How the 9/11 Disaster is Still Claiming Victims

About 40,000 people have chronic medical conditions that are linked with the 9/11 terrorist attacks, including issues related to mental health and respiratory illnesses. Cancer is a common occurrence amongst first responders, tradesmen, police officers, and firefighters who were at Ground Zero. The toxic dust from the fallen buildings continues to claim lives every single day.

Health Effects Arising from the September 11 Attacks

In this article, we’ll pay tribute to the many heroes of 9/11 who rushed to the aid of civilians and service workers during the attacks and continued to clean up or live in the area months after.

Lung Illnesses

Five months after the attacks, residents living around the Financial District of Lower Manhattan increasingly went to the doctor for respiratory problems. Checo, who spent six months cleaning the dust from Ground Zero, told People he was diagnosed 5 years later with lung tissue scarring. He frequently loses his voice and has to carry a pen and paper to communicate.

At least 74 firefighters with the FDNY have sarcoidosis, a rare disease caused by the growth of small collections of inflammatory cells in any part of the body. Micheal O’Connell, a firefighter who was present at the 9/11 attacks, suffers from sarcoidosis in his lungs and lymph nodes.

A study of 5,000 rescue workers published by Dr. David J. Prezant concluded that all workers studied had impaired lung functions of an average of 10%. Firefighters who arrived on September 11 had worst impairments, which showed up a year after the attack. ⅕ of the group were on permanent respiratory disability, and 30-40% of workers had persistent symptoms.

Citizens like Checo and Michael often slip through the cracks. The majority of first responders don’t have health insurance or plans that cover their medical needs. Many cannot work without feeling extreme fatigue or suffering from a symptom of their individual conditions. 

Cancers from Toxic Dust

10,000 of the 40,000 confirmed first responders who developed a health condition from the attacks have 9/11 related cancers caused by the toxins surrounding Ground Zero. The toxic dust, which contained over 25,000 contaminates, was breathed in by locals for several months. 

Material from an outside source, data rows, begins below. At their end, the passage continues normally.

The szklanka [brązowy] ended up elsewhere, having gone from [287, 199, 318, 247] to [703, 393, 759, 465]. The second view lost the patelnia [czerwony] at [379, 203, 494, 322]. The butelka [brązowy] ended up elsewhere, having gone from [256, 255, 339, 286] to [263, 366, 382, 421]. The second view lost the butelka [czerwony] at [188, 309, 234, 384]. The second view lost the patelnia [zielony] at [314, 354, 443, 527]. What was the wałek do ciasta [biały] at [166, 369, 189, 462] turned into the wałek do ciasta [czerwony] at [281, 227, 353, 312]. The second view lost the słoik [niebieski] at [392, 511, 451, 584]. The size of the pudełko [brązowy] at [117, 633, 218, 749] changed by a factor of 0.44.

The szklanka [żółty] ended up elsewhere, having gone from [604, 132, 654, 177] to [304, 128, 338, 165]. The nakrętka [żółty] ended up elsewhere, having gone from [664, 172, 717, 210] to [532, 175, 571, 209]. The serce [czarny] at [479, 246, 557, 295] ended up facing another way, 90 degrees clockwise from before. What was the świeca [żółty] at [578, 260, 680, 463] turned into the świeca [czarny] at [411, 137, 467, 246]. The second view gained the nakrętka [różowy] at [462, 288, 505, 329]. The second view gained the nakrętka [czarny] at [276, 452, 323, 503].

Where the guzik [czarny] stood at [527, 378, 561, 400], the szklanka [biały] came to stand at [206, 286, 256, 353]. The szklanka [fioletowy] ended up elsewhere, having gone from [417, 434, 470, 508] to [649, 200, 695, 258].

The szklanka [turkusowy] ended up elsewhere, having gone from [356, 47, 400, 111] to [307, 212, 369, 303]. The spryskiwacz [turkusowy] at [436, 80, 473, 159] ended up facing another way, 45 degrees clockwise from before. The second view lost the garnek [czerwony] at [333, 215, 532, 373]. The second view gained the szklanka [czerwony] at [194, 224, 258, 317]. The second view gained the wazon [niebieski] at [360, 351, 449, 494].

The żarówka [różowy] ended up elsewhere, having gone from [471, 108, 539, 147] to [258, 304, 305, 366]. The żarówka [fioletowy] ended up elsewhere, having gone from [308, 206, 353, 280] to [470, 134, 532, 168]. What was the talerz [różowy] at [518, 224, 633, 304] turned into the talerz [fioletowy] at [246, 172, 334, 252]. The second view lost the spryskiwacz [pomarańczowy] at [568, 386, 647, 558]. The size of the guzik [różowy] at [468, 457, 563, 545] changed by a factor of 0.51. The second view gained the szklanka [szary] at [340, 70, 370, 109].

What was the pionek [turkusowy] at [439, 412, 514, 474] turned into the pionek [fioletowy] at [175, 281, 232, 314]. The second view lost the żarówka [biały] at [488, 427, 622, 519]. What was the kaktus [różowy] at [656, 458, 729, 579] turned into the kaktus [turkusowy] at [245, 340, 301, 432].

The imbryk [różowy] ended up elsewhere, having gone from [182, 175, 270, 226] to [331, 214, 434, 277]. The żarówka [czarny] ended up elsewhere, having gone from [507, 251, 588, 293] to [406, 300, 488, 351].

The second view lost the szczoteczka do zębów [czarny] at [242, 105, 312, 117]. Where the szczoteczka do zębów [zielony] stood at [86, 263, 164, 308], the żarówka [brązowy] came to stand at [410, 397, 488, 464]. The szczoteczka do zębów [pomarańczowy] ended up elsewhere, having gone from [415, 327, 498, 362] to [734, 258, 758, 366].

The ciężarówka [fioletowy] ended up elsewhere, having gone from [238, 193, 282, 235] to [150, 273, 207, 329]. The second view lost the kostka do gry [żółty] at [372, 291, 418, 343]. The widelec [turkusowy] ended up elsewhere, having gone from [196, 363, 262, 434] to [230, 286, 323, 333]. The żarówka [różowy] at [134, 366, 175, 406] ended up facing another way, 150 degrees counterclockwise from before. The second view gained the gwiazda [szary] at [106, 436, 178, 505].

Dr. Michael Crane from the World Trade Center Health Program told Newsweek that the burning jet fuel, metal, plastic, fiberglass, and asbestos was indeed toxic enough to cause multiple health issues, including cancer. Vito Olivia, a retired New York City police officer, got prostate cancer, stomach lymphoma and knew four NYPD officers personally who died from cancer.

The Journal of the American Medical Association found that prolonged exposure to toxic dust caused a significant rise in thyroid cancer, prostate cancer, and multiple myeloma. Several recovery workers have been diagnosed with blood cell cancers, which doctors confirmed were caused by 9/11. Male breast cancer is common amongst NYPD officers present at the attacks.

Lasting Psychological Effects

Although the psychological effects pertaining to 9/11 aren’t well researched, many first responders have expressed the prolonged adverse impact the attack had on their mental health. First responders and on-lookers reported watching people burn to death, be crushed, or trapped, jumping out of the two towers, and witnessed severely injured or bloodied civilians.

PTSD is the most prevalent of mental health disorders among first responders. A study conducted 10 months after the attack showed that 60% of households were deeply affected by the attacks, 11.2% of which had prevailing PTSD, depression, anxiety, and paranoia.

Deaths From Disease Will Outnumber Those Lost on 9/11

As of 2018, over 2,000 first responders lost their lives due to 9/11 related illnesses. Thousands of people have cancer, lung issues, and the psychological effects that persist after 9/11. Most first responders are in their 50s, and although that is the average age for humans to receive a cancer diagnosis, first responders are 30% more likely to have cancer.